① Contact of dissimilar metals
Even the same kind of metal is uneven in terms of the structure, a local battery is produced due to a potential difference. If the metal in contact with iron has a higher electric potential than the iron (if the ionization tendency of the contacted metal is low), the iron is ionized and dissolved, emitting electrons.
If the metal in contact with iron has a lower electric potential than the iron (if the ionization tendency of the contacted metal is high), the contacted metal is ionized and dissolved, emitting electrons. For example, when iron and zinc are in contact, zinc is ionized by becoming the anode and corrodes first.
(Anti-corrosion principle of inorganic zinc rich primer) ② Difference in oxygen concentration
A local battery is generated by the oxygen concentration difference on the iron surface. The area with a low oxygen concentration becomes the anode, while the area with a high oxygen concentration becomes the cathode. The area with a low oxygen concentration is ionized and emits electrons. ③ Difference in liquid temperature
A temperature difference occurs in the solution in contact with the iron surface, and a local battery is generated. The area in contact with a high-temperature solution becomes the anode, while the area in contact with a low-temperature solution becomes the cathode. The area in contact with a high-temperature solution is ionized and emits electrons.
In this way, corrosion occurs as corrosion current flows in the presence of moisture and oxygen. The factors that promote this further are salt (sea salt factor), sulfur compounds, and nitrogen compounds. Therefore, depending on the environment where the metal is placed, the rate of corrosion is very different. In general, the corrosion rate of the steel caused by the environment is as follows.

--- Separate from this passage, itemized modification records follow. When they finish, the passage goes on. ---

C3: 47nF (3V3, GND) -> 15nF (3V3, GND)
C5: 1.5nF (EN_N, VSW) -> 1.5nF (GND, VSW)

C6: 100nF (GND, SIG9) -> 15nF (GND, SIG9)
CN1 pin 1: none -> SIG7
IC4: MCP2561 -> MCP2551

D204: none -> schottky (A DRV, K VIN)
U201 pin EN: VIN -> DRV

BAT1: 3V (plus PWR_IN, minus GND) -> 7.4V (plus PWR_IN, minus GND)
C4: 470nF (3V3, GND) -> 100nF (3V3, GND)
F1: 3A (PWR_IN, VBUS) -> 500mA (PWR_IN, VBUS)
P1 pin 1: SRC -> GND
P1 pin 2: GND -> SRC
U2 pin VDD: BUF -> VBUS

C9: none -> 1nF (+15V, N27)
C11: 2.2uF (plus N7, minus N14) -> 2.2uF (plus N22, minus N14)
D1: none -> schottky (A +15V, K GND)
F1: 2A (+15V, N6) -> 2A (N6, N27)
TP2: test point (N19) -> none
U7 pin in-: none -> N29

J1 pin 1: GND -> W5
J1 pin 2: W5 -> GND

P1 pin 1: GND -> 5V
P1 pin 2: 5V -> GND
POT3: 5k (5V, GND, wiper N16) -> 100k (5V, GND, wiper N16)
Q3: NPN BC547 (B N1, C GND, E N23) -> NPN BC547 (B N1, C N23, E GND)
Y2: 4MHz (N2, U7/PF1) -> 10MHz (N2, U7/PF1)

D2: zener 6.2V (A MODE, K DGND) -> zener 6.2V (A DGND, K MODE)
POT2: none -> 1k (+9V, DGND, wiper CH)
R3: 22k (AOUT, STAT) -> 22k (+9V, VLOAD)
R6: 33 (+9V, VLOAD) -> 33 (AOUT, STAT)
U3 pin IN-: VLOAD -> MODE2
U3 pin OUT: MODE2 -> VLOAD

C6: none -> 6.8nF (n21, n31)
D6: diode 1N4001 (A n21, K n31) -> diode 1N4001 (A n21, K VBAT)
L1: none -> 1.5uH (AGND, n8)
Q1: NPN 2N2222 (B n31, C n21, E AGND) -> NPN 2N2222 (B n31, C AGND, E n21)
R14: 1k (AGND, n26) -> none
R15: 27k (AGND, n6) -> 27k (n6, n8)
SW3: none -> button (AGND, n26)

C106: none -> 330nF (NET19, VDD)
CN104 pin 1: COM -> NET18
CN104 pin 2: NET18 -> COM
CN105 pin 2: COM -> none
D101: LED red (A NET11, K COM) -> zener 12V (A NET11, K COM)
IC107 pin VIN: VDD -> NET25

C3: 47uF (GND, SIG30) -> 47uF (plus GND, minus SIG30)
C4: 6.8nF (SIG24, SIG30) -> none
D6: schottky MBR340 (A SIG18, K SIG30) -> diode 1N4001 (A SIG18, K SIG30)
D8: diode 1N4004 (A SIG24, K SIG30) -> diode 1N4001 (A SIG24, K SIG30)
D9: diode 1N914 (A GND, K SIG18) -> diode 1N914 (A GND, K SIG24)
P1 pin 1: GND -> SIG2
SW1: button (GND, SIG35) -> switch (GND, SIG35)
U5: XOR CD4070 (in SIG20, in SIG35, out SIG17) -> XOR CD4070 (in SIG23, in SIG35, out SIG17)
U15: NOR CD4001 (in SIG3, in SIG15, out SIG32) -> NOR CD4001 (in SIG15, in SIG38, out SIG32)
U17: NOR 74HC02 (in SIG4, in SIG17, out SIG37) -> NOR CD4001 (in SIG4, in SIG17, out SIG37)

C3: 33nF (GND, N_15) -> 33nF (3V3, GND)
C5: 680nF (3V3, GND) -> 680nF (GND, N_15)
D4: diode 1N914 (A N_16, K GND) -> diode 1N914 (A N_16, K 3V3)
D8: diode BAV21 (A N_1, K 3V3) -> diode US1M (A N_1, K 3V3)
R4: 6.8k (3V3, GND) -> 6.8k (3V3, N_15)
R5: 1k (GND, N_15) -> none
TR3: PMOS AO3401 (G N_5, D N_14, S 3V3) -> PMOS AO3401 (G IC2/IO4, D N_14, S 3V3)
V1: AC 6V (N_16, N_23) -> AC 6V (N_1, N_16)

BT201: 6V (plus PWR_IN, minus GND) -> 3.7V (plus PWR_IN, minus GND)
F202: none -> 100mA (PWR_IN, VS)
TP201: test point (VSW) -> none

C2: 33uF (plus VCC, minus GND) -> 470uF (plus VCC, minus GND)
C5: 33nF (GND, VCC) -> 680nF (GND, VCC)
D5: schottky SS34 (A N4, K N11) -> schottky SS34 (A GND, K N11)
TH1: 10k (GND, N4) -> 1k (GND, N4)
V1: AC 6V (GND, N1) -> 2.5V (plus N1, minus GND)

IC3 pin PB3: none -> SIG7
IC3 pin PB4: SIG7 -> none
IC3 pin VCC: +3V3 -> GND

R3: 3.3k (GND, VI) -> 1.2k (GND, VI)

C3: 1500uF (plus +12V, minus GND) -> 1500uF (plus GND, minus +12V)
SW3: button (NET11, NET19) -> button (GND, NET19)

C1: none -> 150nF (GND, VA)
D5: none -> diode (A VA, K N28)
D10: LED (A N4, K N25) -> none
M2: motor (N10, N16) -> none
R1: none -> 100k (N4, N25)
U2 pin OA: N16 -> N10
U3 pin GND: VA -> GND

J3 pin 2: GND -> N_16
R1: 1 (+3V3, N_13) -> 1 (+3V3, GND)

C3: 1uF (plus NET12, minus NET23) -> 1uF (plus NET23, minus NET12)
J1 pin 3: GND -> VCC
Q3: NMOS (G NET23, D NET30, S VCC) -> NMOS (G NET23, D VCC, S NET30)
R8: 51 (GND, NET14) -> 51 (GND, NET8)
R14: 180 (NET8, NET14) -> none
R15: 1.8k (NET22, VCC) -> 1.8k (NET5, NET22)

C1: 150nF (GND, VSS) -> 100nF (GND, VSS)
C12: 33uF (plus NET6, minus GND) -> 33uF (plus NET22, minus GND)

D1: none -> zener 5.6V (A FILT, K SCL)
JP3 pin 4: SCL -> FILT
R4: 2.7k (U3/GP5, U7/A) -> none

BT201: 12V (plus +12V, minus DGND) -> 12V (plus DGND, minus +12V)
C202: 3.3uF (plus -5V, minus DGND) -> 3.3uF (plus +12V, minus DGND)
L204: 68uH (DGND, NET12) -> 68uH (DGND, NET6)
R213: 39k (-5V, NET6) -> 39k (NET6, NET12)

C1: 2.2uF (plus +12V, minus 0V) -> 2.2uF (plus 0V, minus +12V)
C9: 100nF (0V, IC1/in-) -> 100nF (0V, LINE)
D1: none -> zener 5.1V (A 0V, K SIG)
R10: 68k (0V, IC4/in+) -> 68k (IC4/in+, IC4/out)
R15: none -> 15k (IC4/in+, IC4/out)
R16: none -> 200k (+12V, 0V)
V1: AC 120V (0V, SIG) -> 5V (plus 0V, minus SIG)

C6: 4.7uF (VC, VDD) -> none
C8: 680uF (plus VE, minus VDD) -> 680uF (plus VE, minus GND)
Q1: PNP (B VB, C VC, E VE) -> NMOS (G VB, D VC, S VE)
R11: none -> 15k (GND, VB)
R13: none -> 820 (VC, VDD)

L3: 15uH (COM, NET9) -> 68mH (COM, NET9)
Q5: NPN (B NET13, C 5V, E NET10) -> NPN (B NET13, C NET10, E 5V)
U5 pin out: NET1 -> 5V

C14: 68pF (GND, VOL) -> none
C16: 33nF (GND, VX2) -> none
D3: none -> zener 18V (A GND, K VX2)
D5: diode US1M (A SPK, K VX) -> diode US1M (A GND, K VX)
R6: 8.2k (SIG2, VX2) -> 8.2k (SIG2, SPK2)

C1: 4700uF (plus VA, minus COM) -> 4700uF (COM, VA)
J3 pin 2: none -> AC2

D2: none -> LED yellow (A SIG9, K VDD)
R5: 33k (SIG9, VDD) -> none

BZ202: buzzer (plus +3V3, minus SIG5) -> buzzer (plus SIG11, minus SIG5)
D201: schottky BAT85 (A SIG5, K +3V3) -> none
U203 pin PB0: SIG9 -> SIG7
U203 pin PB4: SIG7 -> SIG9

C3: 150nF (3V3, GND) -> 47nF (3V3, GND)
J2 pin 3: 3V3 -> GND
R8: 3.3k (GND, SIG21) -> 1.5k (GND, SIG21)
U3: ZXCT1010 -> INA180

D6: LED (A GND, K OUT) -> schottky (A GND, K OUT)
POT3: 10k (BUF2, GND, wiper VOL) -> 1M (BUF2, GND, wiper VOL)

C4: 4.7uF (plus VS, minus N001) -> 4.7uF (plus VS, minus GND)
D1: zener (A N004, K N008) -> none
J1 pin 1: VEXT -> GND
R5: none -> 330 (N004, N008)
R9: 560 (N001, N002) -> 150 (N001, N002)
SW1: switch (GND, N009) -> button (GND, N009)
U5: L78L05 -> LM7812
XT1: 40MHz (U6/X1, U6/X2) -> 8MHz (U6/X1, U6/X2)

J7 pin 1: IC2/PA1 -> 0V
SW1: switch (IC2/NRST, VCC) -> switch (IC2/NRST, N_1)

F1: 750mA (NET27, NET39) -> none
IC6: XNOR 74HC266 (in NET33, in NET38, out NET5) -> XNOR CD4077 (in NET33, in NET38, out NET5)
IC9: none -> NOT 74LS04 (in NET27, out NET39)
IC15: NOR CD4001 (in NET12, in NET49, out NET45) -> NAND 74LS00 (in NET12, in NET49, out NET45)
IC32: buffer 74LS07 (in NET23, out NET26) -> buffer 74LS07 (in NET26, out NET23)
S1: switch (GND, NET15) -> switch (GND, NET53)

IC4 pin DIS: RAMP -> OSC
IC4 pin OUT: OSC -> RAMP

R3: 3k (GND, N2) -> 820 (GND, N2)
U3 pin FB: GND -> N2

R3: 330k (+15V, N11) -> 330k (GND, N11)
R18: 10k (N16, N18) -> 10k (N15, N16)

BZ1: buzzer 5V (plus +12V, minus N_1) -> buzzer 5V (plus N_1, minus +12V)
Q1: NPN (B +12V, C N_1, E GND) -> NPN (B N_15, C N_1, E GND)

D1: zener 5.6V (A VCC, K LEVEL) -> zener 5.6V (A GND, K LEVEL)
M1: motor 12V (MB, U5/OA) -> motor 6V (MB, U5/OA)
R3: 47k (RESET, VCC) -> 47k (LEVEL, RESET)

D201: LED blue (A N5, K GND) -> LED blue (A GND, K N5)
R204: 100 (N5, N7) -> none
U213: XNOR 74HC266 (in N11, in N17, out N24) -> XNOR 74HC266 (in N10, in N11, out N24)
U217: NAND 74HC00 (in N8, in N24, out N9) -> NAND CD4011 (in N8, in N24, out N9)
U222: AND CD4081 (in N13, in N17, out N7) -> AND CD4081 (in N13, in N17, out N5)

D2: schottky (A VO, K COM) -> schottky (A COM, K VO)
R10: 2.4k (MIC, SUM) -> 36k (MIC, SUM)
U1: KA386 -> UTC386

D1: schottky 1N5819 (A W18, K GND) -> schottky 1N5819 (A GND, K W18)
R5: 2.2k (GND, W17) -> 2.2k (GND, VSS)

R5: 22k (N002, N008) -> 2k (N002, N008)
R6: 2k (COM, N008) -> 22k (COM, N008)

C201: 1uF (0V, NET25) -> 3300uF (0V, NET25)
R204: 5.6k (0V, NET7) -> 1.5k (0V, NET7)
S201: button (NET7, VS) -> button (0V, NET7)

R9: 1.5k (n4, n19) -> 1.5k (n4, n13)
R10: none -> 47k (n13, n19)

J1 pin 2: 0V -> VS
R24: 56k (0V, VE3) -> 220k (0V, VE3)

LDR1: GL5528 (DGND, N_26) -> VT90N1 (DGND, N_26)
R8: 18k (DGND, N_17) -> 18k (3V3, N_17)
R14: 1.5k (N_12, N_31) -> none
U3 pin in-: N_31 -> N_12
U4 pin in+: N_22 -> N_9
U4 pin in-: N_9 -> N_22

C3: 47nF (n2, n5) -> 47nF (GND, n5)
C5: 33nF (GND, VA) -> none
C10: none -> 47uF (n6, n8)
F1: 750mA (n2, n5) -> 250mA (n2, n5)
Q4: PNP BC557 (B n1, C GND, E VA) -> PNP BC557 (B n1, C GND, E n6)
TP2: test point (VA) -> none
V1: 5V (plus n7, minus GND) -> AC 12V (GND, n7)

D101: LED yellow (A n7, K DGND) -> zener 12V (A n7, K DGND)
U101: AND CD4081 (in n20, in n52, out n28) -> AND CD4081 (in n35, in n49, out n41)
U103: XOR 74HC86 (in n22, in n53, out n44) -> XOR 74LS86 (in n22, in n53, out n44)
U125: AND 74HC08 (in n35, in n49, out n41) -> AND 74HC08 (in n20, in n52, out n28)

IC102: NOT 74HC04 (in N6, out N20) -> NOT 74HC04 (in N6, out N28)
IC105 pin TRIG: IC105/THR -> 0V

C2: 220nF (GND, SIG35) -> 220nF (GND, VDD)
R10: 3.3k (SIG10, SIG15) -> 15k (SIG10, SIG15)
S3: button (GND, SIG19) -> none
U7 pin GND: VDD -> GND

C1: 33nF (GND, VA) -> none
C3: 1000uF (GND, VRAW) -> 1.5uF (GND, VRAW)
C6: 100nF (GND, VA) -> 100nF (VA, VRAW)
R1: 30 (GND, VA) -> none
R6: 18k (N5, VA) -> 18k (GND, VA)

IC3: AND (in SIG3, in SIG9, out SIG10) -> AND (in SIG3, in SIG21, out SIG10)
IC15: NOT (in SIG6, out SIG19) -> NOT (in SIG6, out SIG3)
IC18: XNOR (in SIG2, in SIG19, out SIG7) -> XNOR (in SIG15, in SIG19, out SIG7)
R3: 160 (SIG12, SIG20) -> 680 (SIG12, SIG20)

The corrosion rate of the urban environment can be accelerated by air pollution becoming worse each day, and the major causes are the main components of exhaust gas, NOx and SOx. NOx and SOx are combined with atmospheric moisture to form sulfuric acid and nitric acid, which are acidulous. As they are major causes of acid rain, the rate of corrosion increases according to the degree of air pollution. This is even more so in industrial zones.

2. Dry Corrosion

The corrosion caused by the reaction between iron and oxygen caused by high-temperature heating during hot rolling at the time of casting steel is called dry corrosion. The rust produced at this time is mill scale that forms a thick iron oxide film.
Mill scale itself has a fine and stable structure in many cases, but cracks and peeling occur easily by impact at the time of molding and repeated cold and warm temperatures. If the steel surface is exposed by cracks and peeling, the mill scale becomes the cathode (high potential part) and the steel becomes the anode (low potential part). Consequently, a local battery is formed easily so that corrosion current flows, and corrosion of the steel proceeds rapidly. Therefore, since even the mill scale that has a stable structure easily peels off and rust proceeds fast, it is necessary to apply anti-corrosive paint after removing it through proper surface treatment.
Especially, if zinc rich paint is used without the sufficient removal of mill scale, it is difficult to expect the anti-corrosive effect by the self-sacrifice method because the zinc rich paint does not directly come into contact with the steel surface.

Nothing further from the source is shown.